The apartment owner must also pay for the disruptive behavior of the tenant, says the tribunal

An Ontario court has awarded the company that manages this condominium building near Yonge Street and St. Clair Avenue in Toronto more than $26,000 in damages for a tenant's repeated pattern of disruptive behavior.  (Martin Trainor/CBC - photo credit)

An Ontario court has awarded the company that manages this condominium building near Yonge Street and St. Clair Avenue in Toronto more than $26,000 in damages for a tenant’s repeated pattern of disruptive behavior. (Martin Trainor/CBC – photo credit)

A recent Ontario court ruling should serve as a warning to homeowners who rent out their units that they could face a hefty bill if they don’t take action against problem tenants.

In a Feb. 10 decision, the Condominium Authority Tribunal (CAT) found that both a tenant and a condominium owner are jointly responsible for what the judge called the tenant’s “pattern of annoying and disruptive behavior.”

Tribunal Deputy Chairman Michael Clifton awarded the company that manages the condominium building near Yonge Street and St. Clair Avenue more than $26,000 in damages, with $8,551.50 as of Condo Owner and $18,239.60 payable by Condo Owner and Condo Renter.

“I find that respondents … caused or permitted noise and other nuisance that interfered with the comfort and quiet enjoyment of the units or common elements by other condominium owners and occupants,” Clifton wrote in his decision.

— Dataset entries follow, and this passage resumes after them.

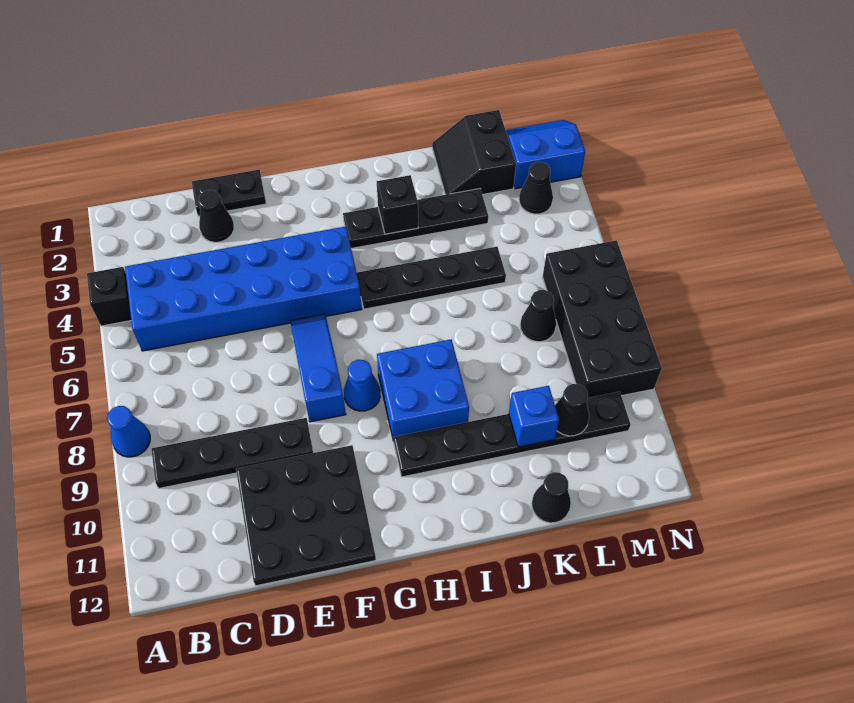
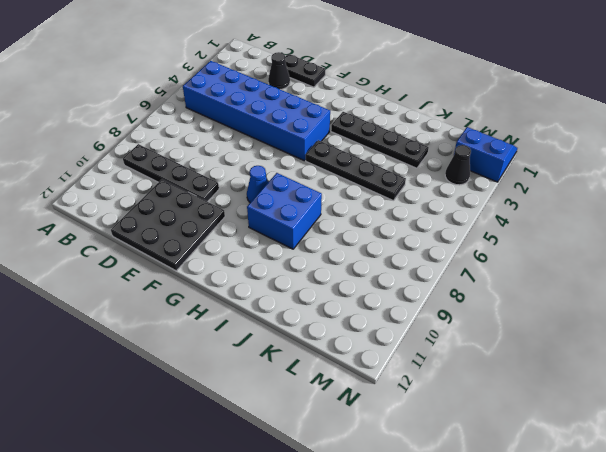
none -> black brick A4 level 1
none -> blue cone A8 level 1
none -> blue slope F6:F8 level 1 top 8

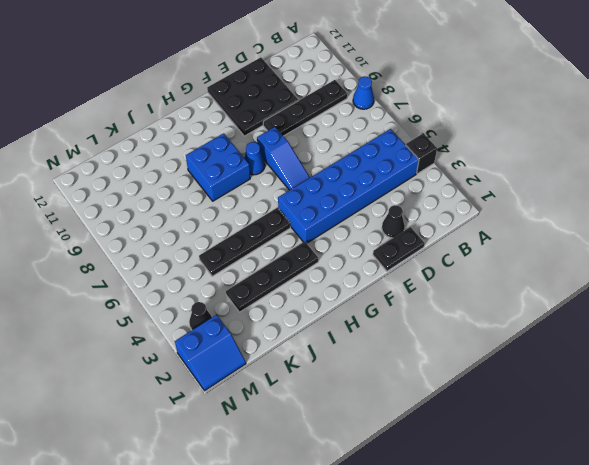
none -> black plate H10:M10 level 1
none -> black slope K1:L2 level 1 top L
none -> black cone K12 level 1

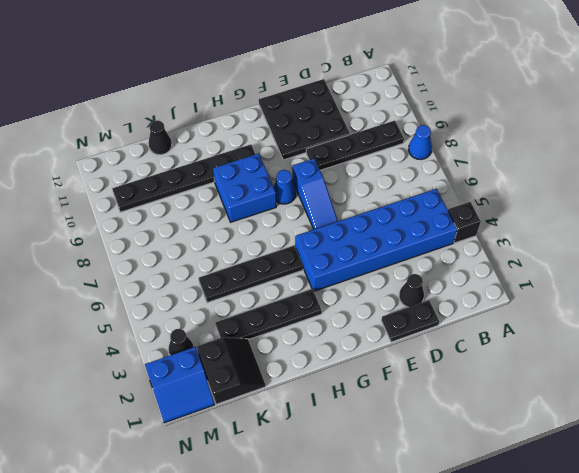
none -> black cone L7 level 1
none -> black brick M6:N9 level 1
none -> black brick I3 level 2

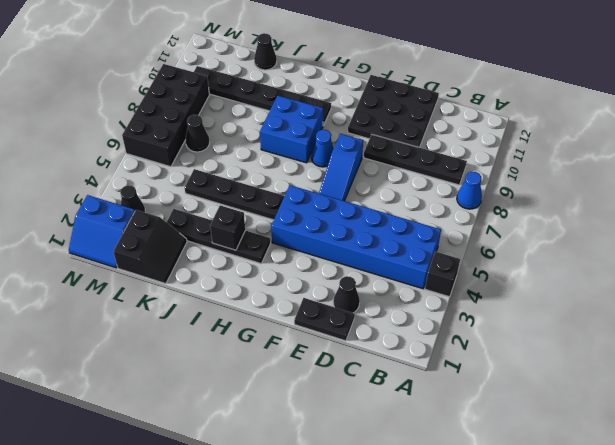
none -> blue brick K10 level 2
none -> black cone L10 level 2

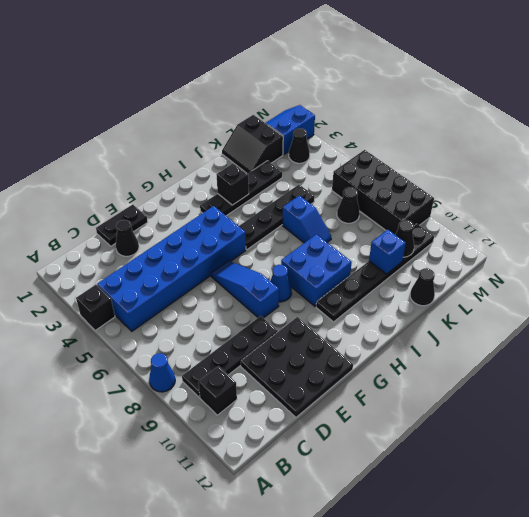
black brick B10 level 1 -> none
blue slope J6:J7 level 1 top 6 -> none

Landlord took no steps to address grievances: tribunal

According to the order, shortly after the tenant began renting the unit in June 2021, the condominium company received multiple complaints from residents and reports from security personnel.

Reported incidents included food containers left in the hallway causing “foul odors and tripping hazards” and “excessive noise” emanating from the unit, including “yelling, yelling, yelling, arguing, swearing, throwing objects, hitting and hitting.” Sounds .”

Complaints also included verbal abuse by condominium staff and failure to comply with the building’s COVID-19 regulations.

In all, the condominium company received reports or complaints of more than three dozen incidents.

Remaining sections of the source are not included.